Even though people say that money can’t buy happiness, which is true to some extent, they do provide financial stability and security. Moreover, the world is forcing us to keep up with the newest trends, which often times makes us spend more than we’d like to. But no matter how hard we hold up to certain values and virtues, there’s no denying that money plays an important role in our everyday lives. It’s needed for the most necessary things, be it for clothing, food, every day supplies, education, and so on.
Furthermore, most of us want to secure means for our children, so they can grow having what they like, until they are old enough to provide for themselves. And what most people don’t appreciate enough are long term investments, like the superannuation funds. I doubt there’s anyone who hasn’t heard about superannuation funds, which are essential to financial stability over the years, especially after retirement.
One of the biggest reasons this fund is so popular is because it gives people the opportunity to involve themselves in the management and investment process. Some people are terrified by the idea of having to make big investment decisions that might backfire, and for a good reason.
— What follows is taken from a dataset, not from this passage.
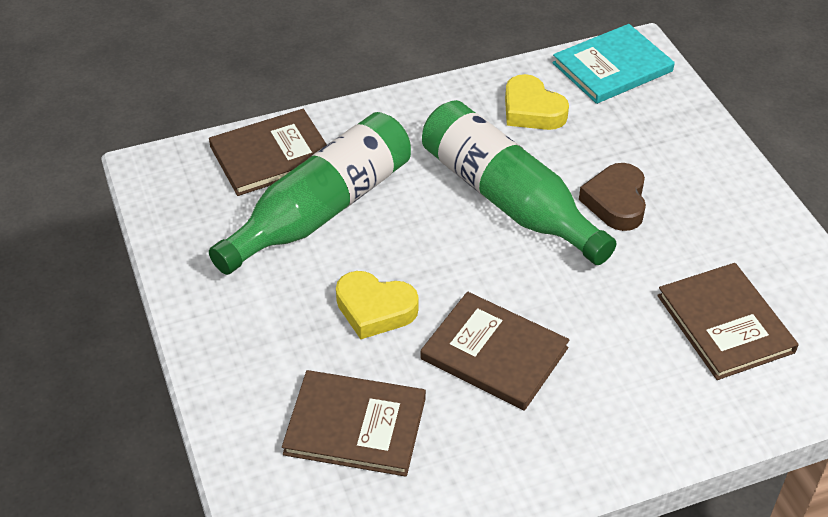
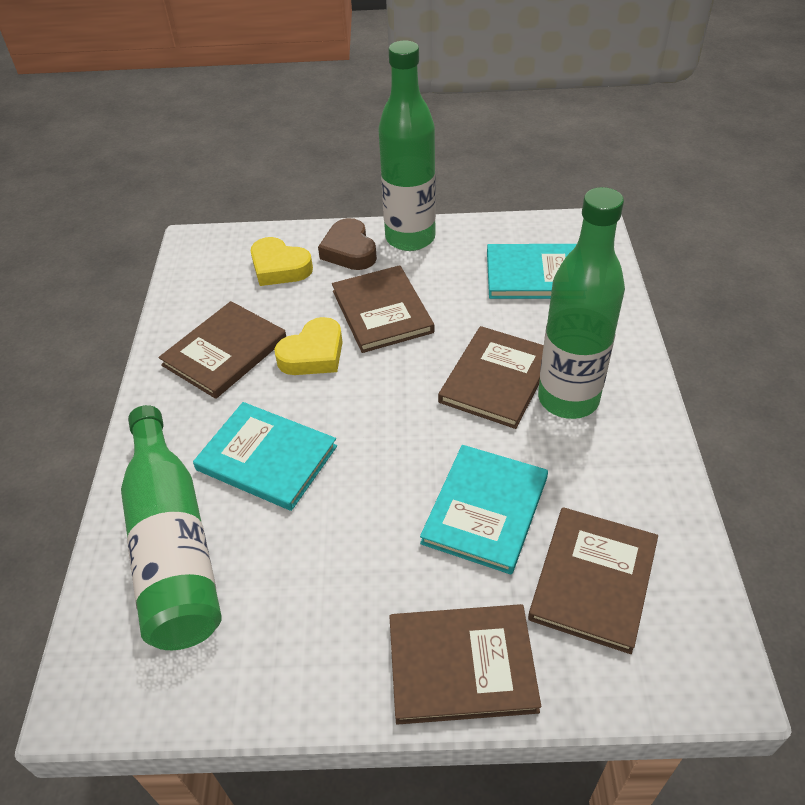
brown book: 4 -> 5
green bottle: 2 -> 3
turquoise book: 1 -> 3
The management of the superannuation fund is quite complex and it takes a lot of understanding if you want to operate it successfully.
One of the most difficult decisions you have to make is whether you should opt for a corporate trustee or an individual trustee. The name of a corporate trustee is quite misleading, since its purpose is to make handling of the fund easy. On the other hand, a SMSF with individual trustees needs to have at least two trustees. This means that any investment you make will have to be approved and signed by another person, which means giving control to another individual. While as a corporate trustee, you are the sole manager of that company giving yourself full reign over your fund.
In addition to complete control, you can also take advantage of the method of adding or removing another member. If you decide at some point that you want to add a new member, it’s much easier to do it with a corporate trustee. And if in an unfortunate turn of events a member of the fund passes away, the fund planning is much easier with a corporate trustee, as only the director of the company will be changed while other members will remain untouched.
All in all, being a corporate trustee has it’s ups and downs, but if you want to have complete control over your fund, it’s the right way to go about your superannuation fund. You can further discuss the topic with SMSF professionals and advisers to get more information on the matter, leaving nothing to chance and getting the most out of your fund.